Industry welcomes new rules for shale development in Western Australia

Drilling rig, Australia
Source: DollarPhotoClub

New regulations came into effect last week in Western Australia (WA) that govern the petroleum and geothermal industries. Welcomed by the Australian Petroleum Production and Exploration Association (Appea), the new rules give WA the most stringent well integrity and resource management conditions in the country and will complement the existing safety and environmental regulations.

The new safeguards follow an independent review of WA’s objective-based framework which is recognised internationally as the best way of encouraging innovation and operational excellence whilst also maintaining high standards of environmental protection.

Before drilling operations are approved the Department of Mines and Petroleum (DMP) will assess applications, on a site-by-site and project-by-project basis, to ensure work is conducted in accordance with good oil field practices and in a way that reduces risks to the environment. Companies will also be required to submit a list of all chemicals to be used in the well operations, although WA is the only jurisdiction requiring full public disclosure.

WA is hoping to learn from the experiences of other states in order to adopt international best practices and strengthen its regulatory system so as to ensure the environment and communities are protected while this new industry is developed.

The production of natural gas from shale and tight rock is still in the early stages in Australia at the moment, it is likely to take between five and ten years for significant commercial projects to get under-way. However, the DMP believes it is important that the legislative framework and robust regulations are in place sooner rather than later.

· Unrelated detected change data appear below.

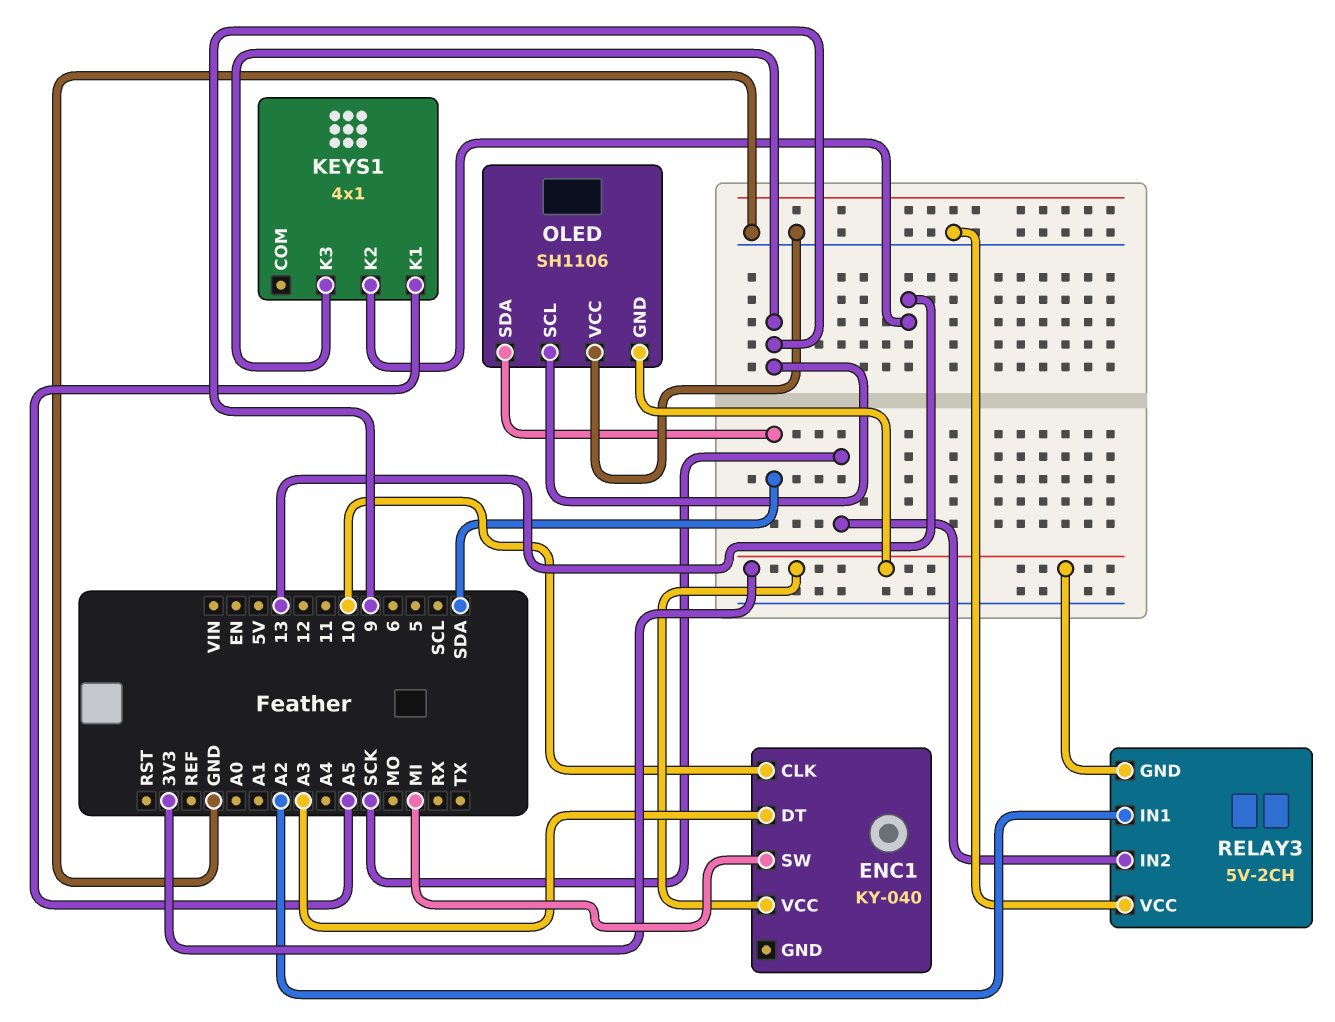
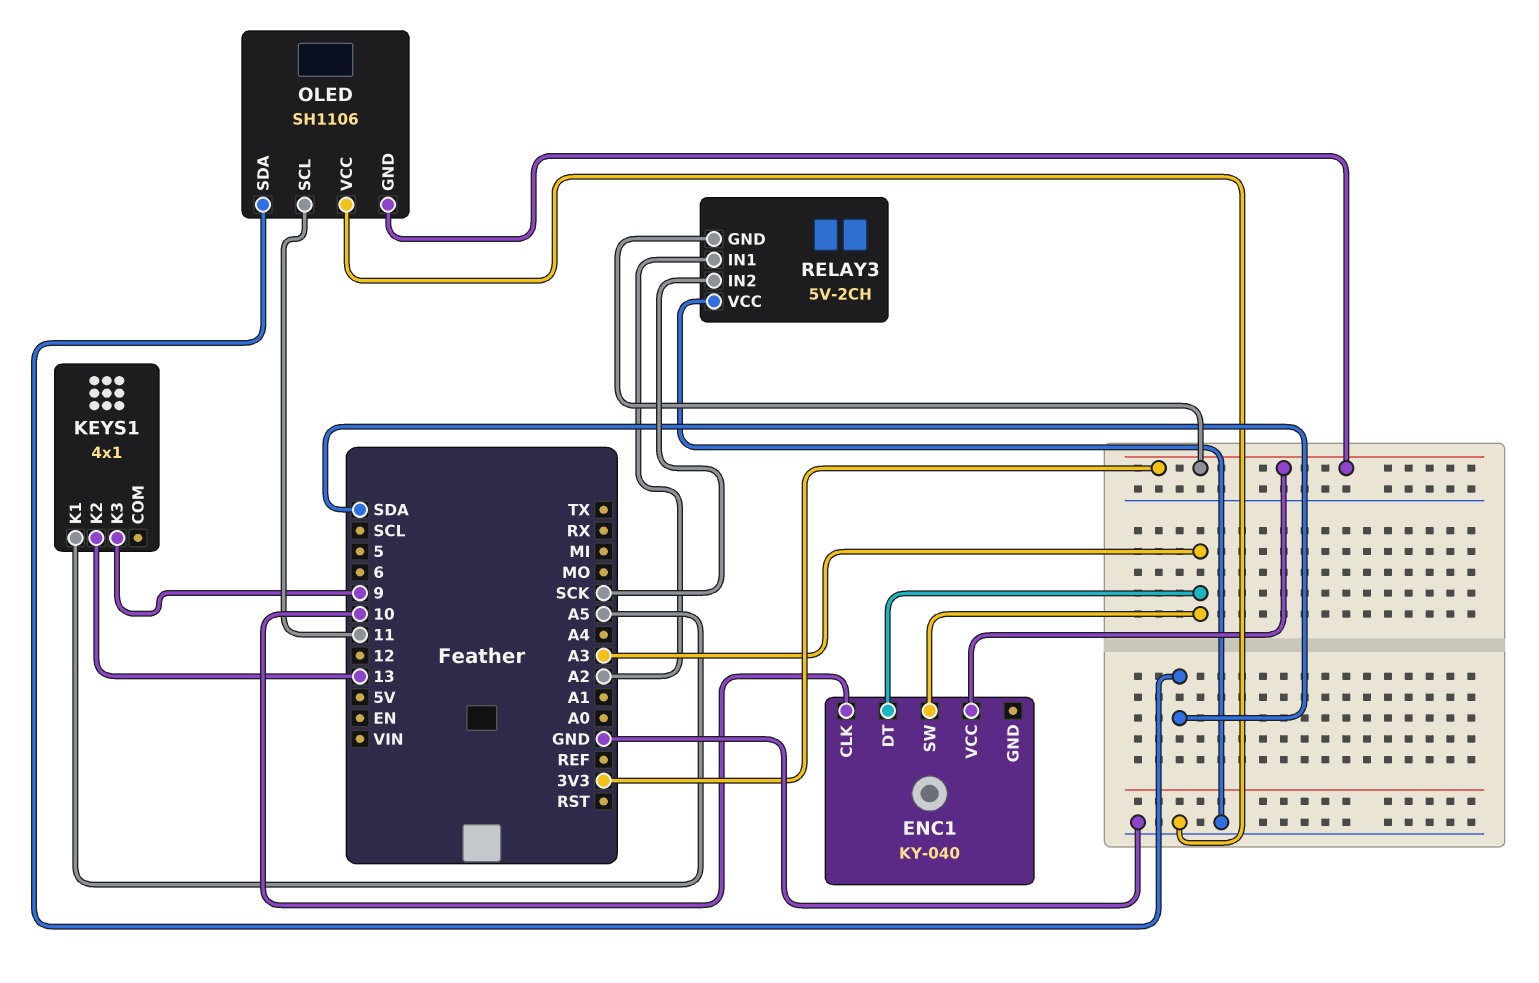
ENC1 pin SW: MI -> A3
OLED pin SCL: 9 -> 11

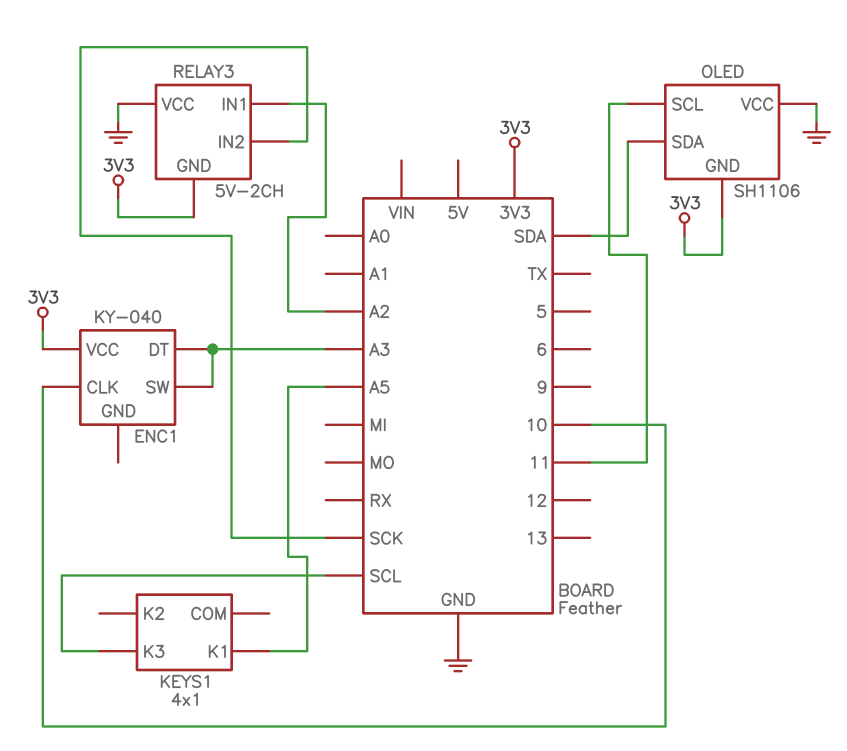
KEYS1 pin K2: 13 -> none
KEYS1 pin K3: 9 -> SCL

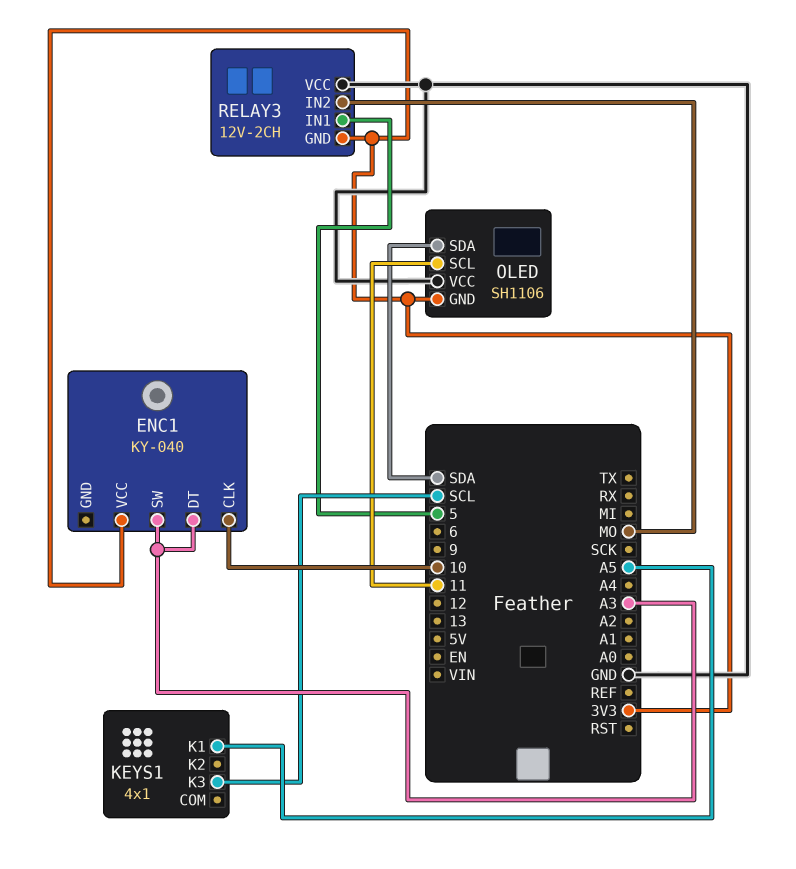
RELAY3: 5V-2CH -> 12V-2CH
RELAY3 pin IN1: A2 -> 5
RELAY3 pin IN2: SCK -> MO

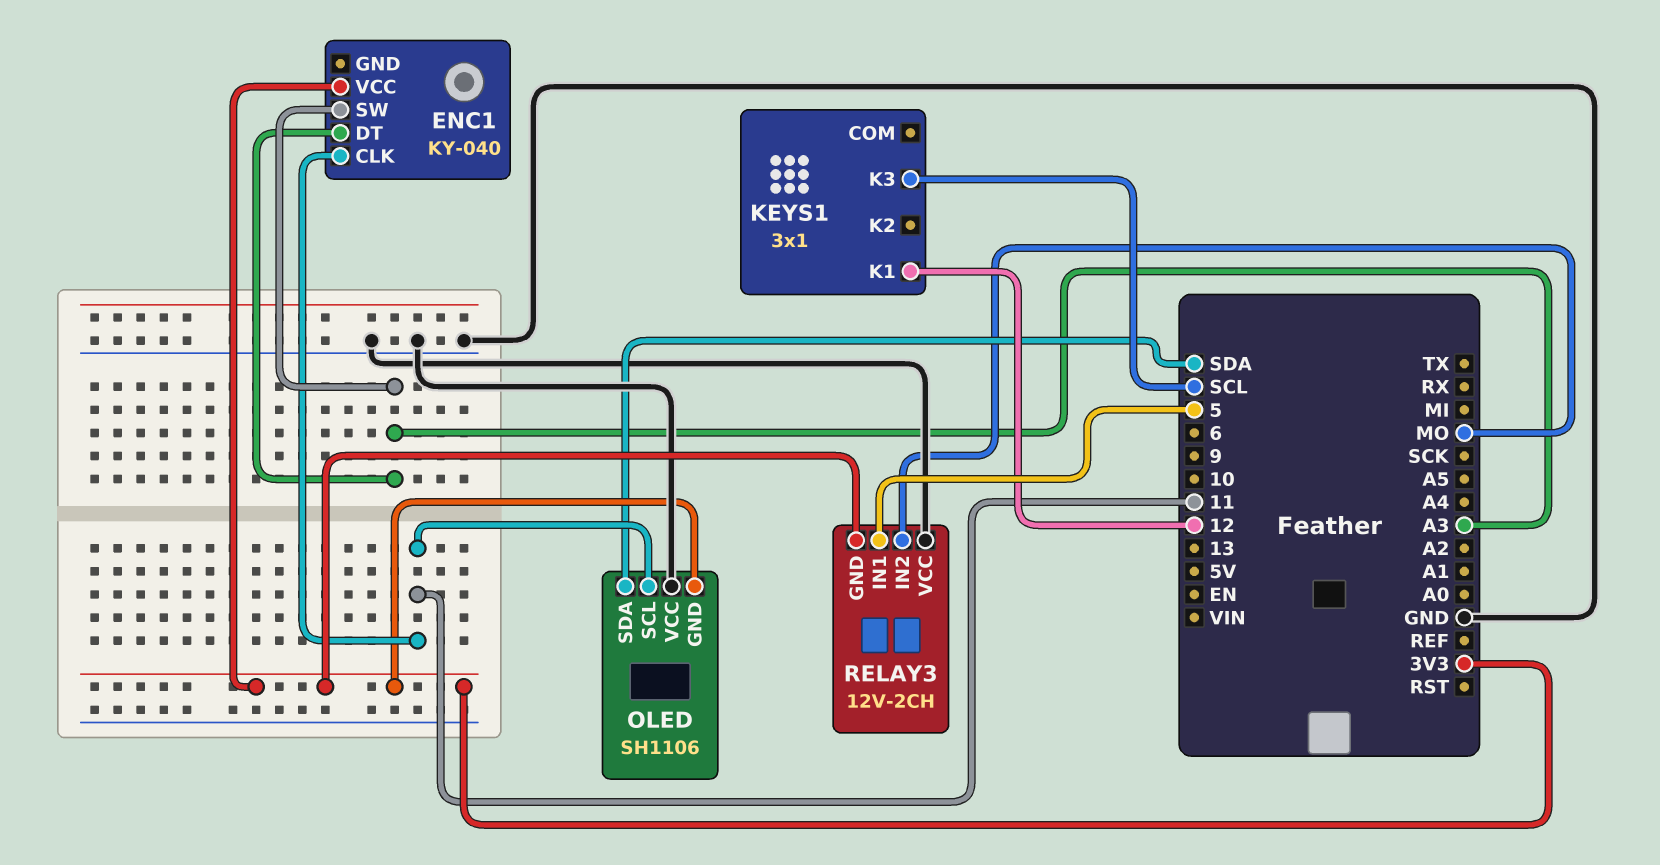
ENC1 pin CLK: 10 -> 11
KEYS1: 4x1 -> 3x1
KEYS1 pin K1: A5 -> 12

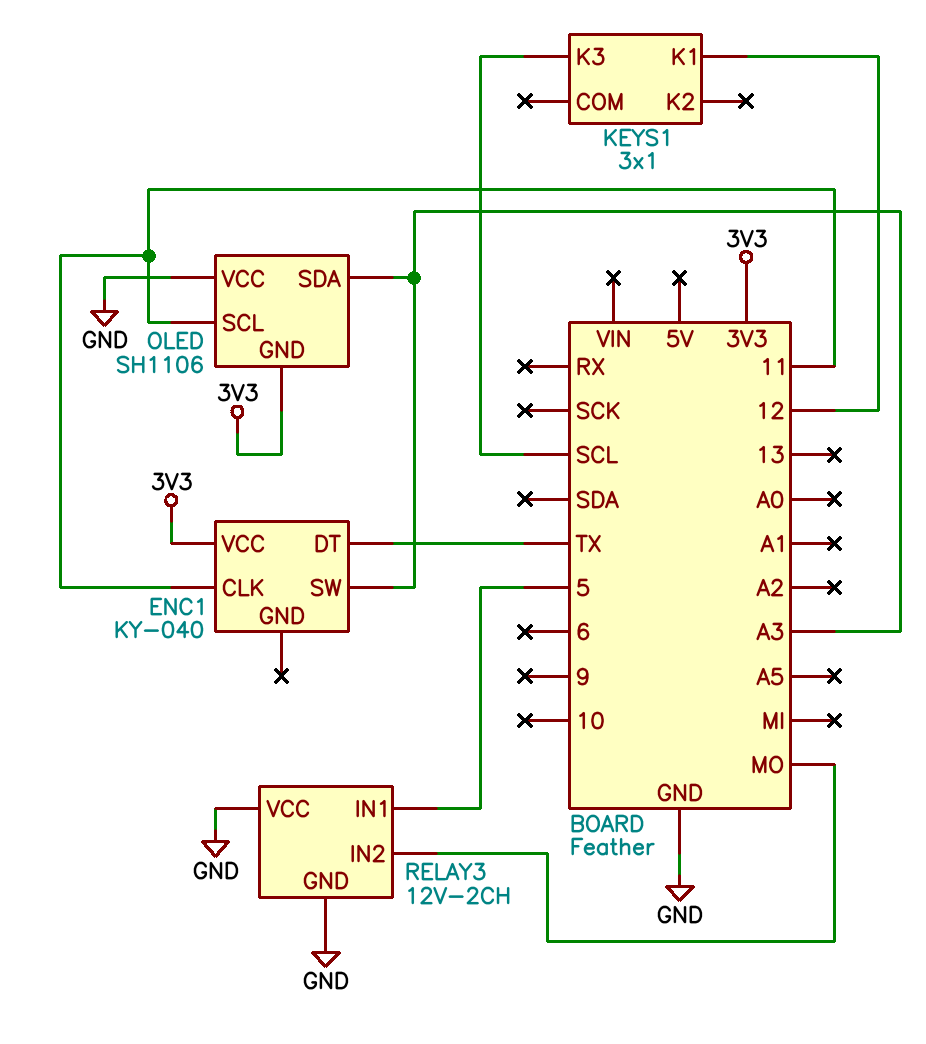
ENC1 pin DT: A3 -> TX
OLED pin SDA: SDA -> A3
RELAY3 pin GND: 3V3 -> GND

Jeff Haworth, DMP executive Director of Petroleum Division, said “The State Government understands community concerns associated with hydraulic fracturing and strengthening regulations and ensuring best practices are implemented is critical to addressing these concerns”.

“As part of the approvals process, companies are legally required to provide an environment plan that assesses the potential impacts on groundwater, as well as flora and fauna” he added.

Appea said on Thursday that the changes to the regulation, combined with the oil and gas industry’s commitment to high standards of safety and environmental protection, should give the public confidence that shale and tight gas projects can be developed safely and sustainably.